Unal asked her friend why he continues to pay the pricey annual fee since he does not take advantage of the card's travel perks. "He said it was worth it for him to get good treatment at the valet or a bar," she says. "It's really sad that at this point in his life he doesn't think better of himself."
Make the wait staff fawn over you
Other cardholders' friends get a kick out of the over-the-top service the card can elicit. Donna Wheeler's friend owns a Centurion, but only because her husband works for American Express, not because she's a high roller. Wheeler says the power of the card is evident in restaurants, where the wait staff may be mediocre until the card is handed over with the bill. "Then they are fawning over us, saying, 'Oh, I hope you had a good visit!' We just look at each other across the table and crack up laughing," she says.
Charm works really well to get upgrades, but in these cases I got the perks before I demonstrated my charm.
|-- Edward Ip
Owner, IUG Business Solutions
When charm fails, flash the card
Edward Ip, owner of IT consulting firm IUG Business Solutions, is another cardholder who prefers to be discreet. "The people the card attracts are not the people you want to attract," he says. "Your close friends know who you are and what you do so they're not surprised or shocked to see it." That said, "It is a great way to get the bartender's attention."

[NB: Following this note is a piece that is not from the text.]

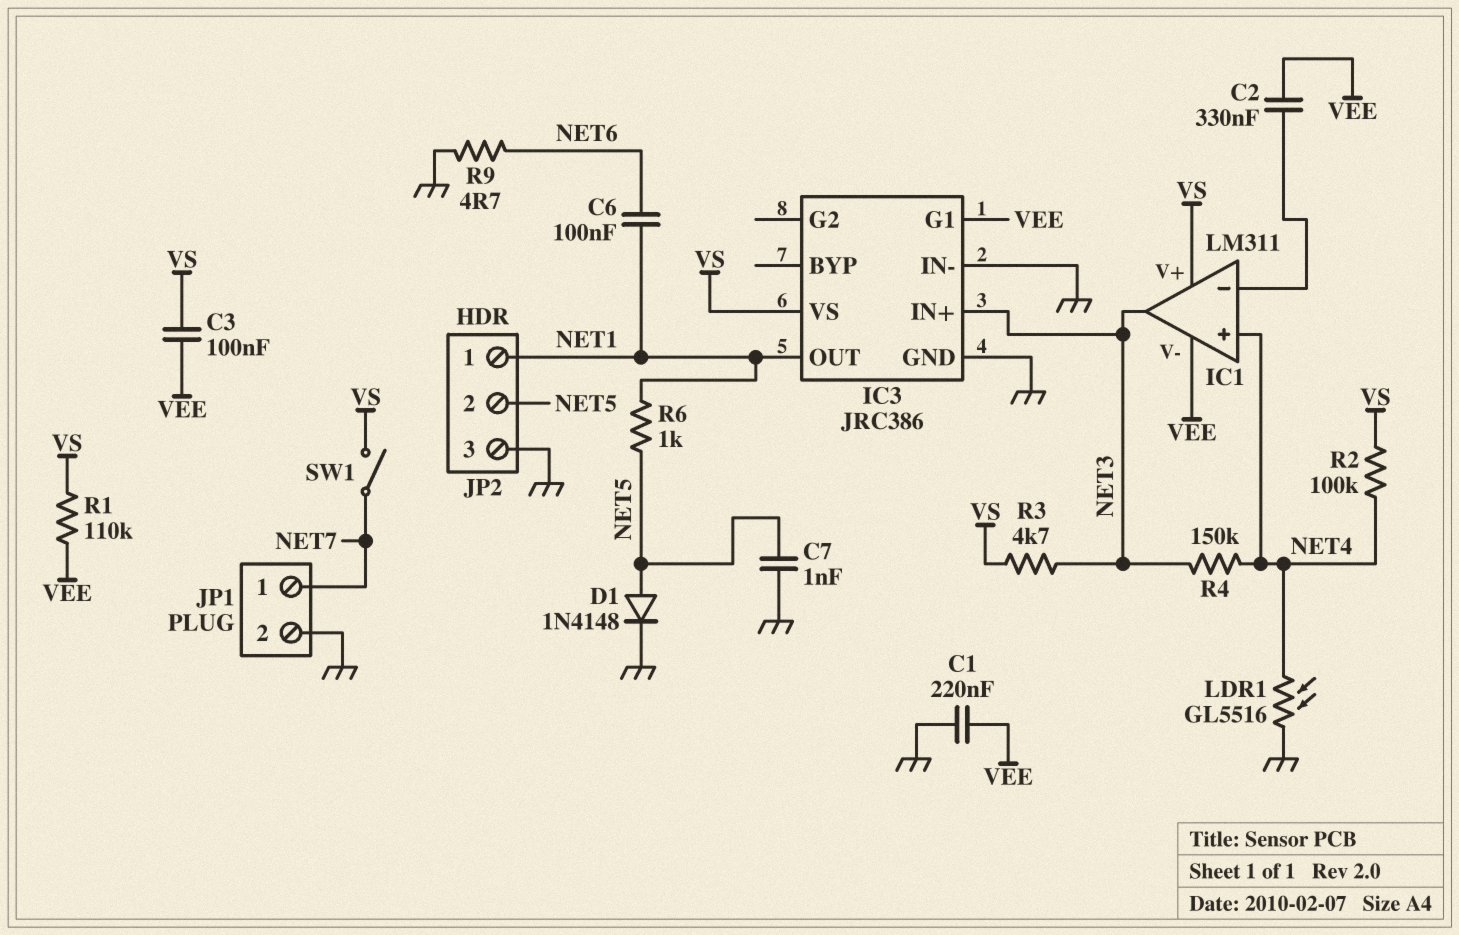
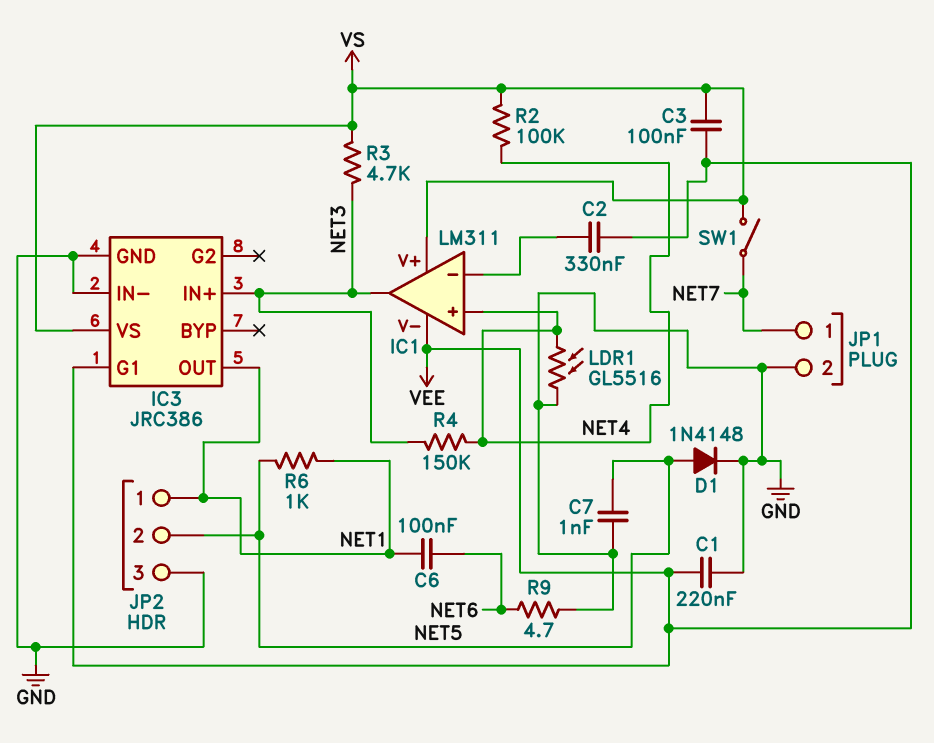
R1: 110k (VEE, VS) -> none

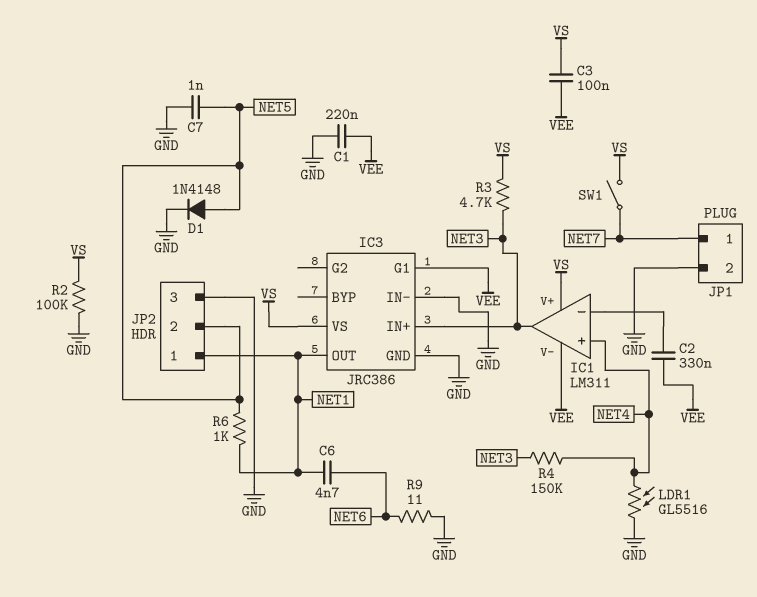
C6: 100nF (NET1, NET6) -> 4.7nF (NET1, NET6)
R2: 100k (NET4, VS) -> 100k (GND, VS)
R9: 4.7 (GND, NET6) -> 11 (GND, NET6)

Ip says that his card can be credited with the bottle of champagne that was once sent to his table the first time he visited the famed New York restaurant 21 Club, as well as an upgrade at a Beverly Hills hotel. "Charm works really well to get upgrades, but in these cases I got the perks before I demonstrated my charm," Ip says.
Personal life goal: Black Card invitation
John Mahdessian, owner of Madame Paulette, a high-end fabric cleaning service in New York, has had the card since 1999. He says that he sought out the card by intentionally charging $1 million on his AmEx that year with the sole aim to be invited. Mahdessian says that the card exudes the type of status that he aims for. "I'm the most eligible bachelor with a spotless reputation," says the 44-year-old New Yorker. "I like to use it to impress the ladies, and they certainly are very inquisitive about it. I think that it shows that you are not only responsible with your money, but that you have arrived financially in your life and in your career."
The Black Card as a pickup tool
Not all ladies are automatically impressed by the Black Card. Liz Grimes encountered one while waitressing while in college. She waited on a couple in their 20s who came in for lunch. They were low-key and friendly and after chatting with Grimes for a while, the guy handed over his Black Card to pay the bill. Grimes and her colleagues were impressed. "We were all wondering how someone so young could have possibly gotten their hands on one of these. Was it his parents? Maybe his job?" she recalls. Imagine her surprise when she picked up the signed receipt to find a $30 tip on a $30 bill -- and a phone number, smiley face and note which read, "Call me."
"My friends insisted that I call him for the pure fact that he paid with the Black Card," Grimes says. She refused. "Just because this guy obviously had money I was not going to sacrifice my morals and get involved in this situation."
Or, as John Mahdessian says: "Just because you charge $1 million doesn't mean you have $1 million."